What with Michael Noonan's cheesy jibes, Enda Kenny's strategic snuggling up to Angela Merkel and his patronising debt lectures, the beleaguered Greeks must have it in for the Irish almost as much as they do the Germans.
And not just Irish politicians, but Irish-born civil servants.
Declan Costello, a Galway-born economist, heads up the European Commission's mission to Greece as part of its hated troika of lenders.
Alexis Tsipras, Greece’s bellicose prime minister, this week lambasted Costello for writing a letter to the Greeks in which he appeared to put pressure on the country to stall a parliamentary vote on a suite of anti- poverty measures. “Some technocrats are trying to scare us with ultimatums,” Tsipras complained.
Costello, who won’t have been impressed to have had his letter leaked to Channel 4, has form with the Greeks. During the high-wire negotiations last month for a new credit lifeline for Greece, Costello was accused by some Greeks of drafting a leaked memo that was supposed to have been written by the Greek finance minister.

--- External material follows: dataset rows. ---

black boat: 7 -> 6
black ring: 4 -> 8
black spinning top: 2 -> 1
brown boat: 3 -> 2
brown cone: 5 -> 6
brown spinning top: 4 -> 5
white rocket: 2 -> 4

As Athens horse-traded with Brussels over a set of proposals, a copy of a letter outlining Greece's commitments, ostensibly written by the minister Yanis Varoufakis, got out.
Some internet sleuth then had the genius idea to check the metadata on the leaked file, which suggested that the memo was in fact drafted by Costello, and not the Greeks.
Cue a wave of righteous indignation about EU mandarins pulling the strings of Greek politicians, with denials from Brussels that it was dictating terms to the Greeks.
Costello is one of the most powerful bureaucrats in the European Commission’s finance directorate, but he is also one of its most despised bureaucrats among the Greeks. One of the first things Tsipras did upon entering office was to decree that elected politicians would no longer meet unelected mandarins such as Costello.
The Irishman's namesake, the former Fine Gael stalwart and late president of the High Court Declan Costello, famously drafted a major political policy document for Fine Gael called Towards a Just Society.
I wonder if it was ever translated into Greek?